The authorized exponents of the sentiments of [Lincoln's party] . . . avow that it is the purpose of the war to subjugate the Confederate States, spoliate the property of our citizens, sack and burn our cities and villages, and exterminate our citizens . . .
[The] real motive which actuates Mr. Lincoln and those who now sustain his acts is to accomplish by force of arms that which the masses of the Northern people have long sought to effect – namely, the overthrow of our domestic institutions, the devastation and destruction of our social interests, and the reduction of the Southern States to the condition of subject provinces.
It is not astonishing that a people educated in that school which always taught the maintenance of the rights of the few against the might of the many, which ceaselessly regarded the stipulation to protect and preserve the liberties and vested rights of every member of the Confederacy as the condition precedent upon which each State delegated certain powers necessary for self-protection to the General Government, should refuse to submit dishonorably to the destruction of their constitutional liberty, the insolent denial of their right to govern themselves and to hold and enjoy their property in peace.

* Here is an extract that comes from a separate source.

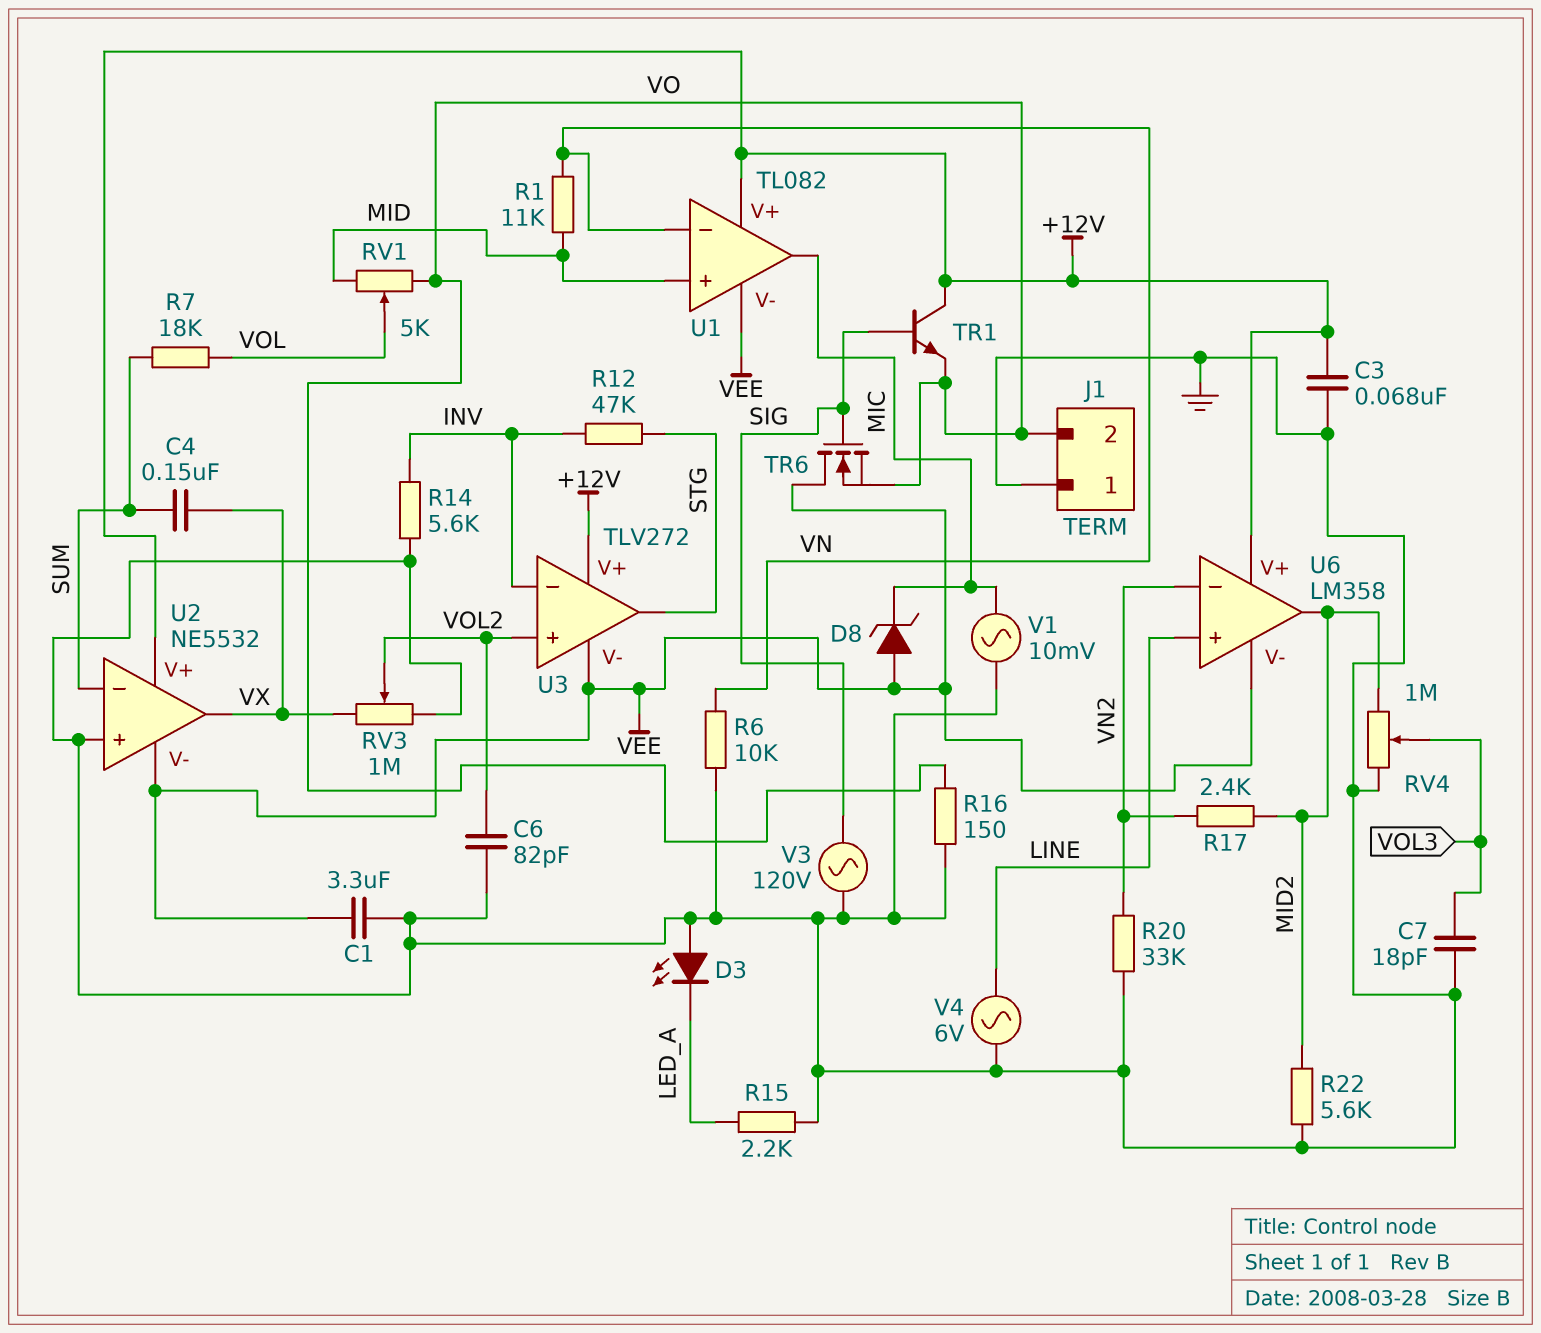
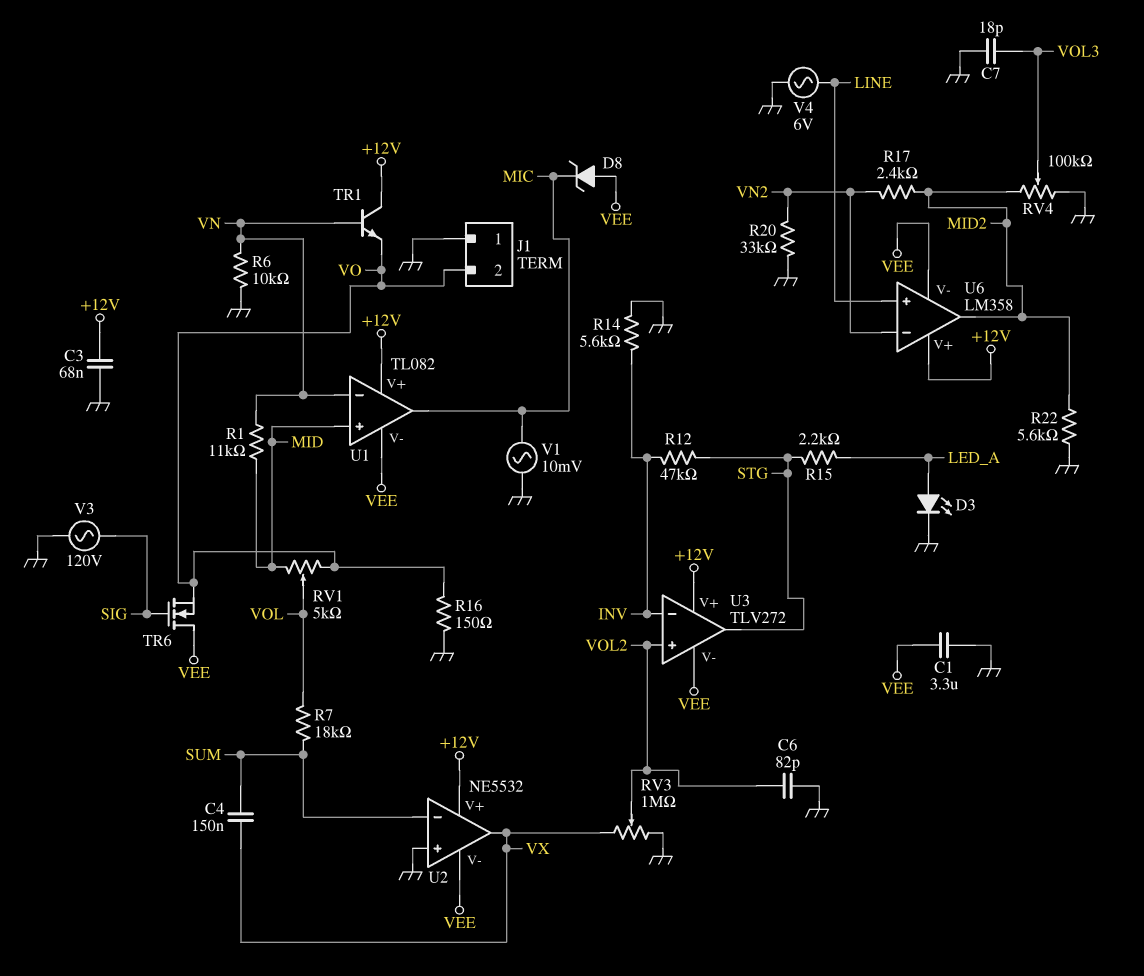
D3: LED (A GND, K LED_A) -> LED (A LED_A, K GND)
R15: 2.2k (GND, LED_A) -> 2.2k (LED_A, STG)
RV4: 1M (GND, MID2, wiper VOL3) -> 100k (GND, MID2, wiper VOL3)
TR1: NPN (B SIG, C +12V, E VO) -> NPN (B VN, C +12V, E VO)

In the exercise of that greatest of the rights reserved to the several States by the late Federal Constitution – namely, the right for each State to be judge for itself, as well of the infractions of the compact of the Union, as of the mode and measure of redress – the sovereignties composing the Confederate States resolved to sever their political connection with the United States and form a Government of their own, willing to effect this purpose peacefully at any sacrifice save that of honor and liberty, but determined even at the cost of war to assert their right to independence and self-government."
(A Compilation of the Messages and Papers of the Confederacy 1861-1865, James D. Richardson, Volume II, US Publishing Company, 1905, excerpt, pp. 26-31)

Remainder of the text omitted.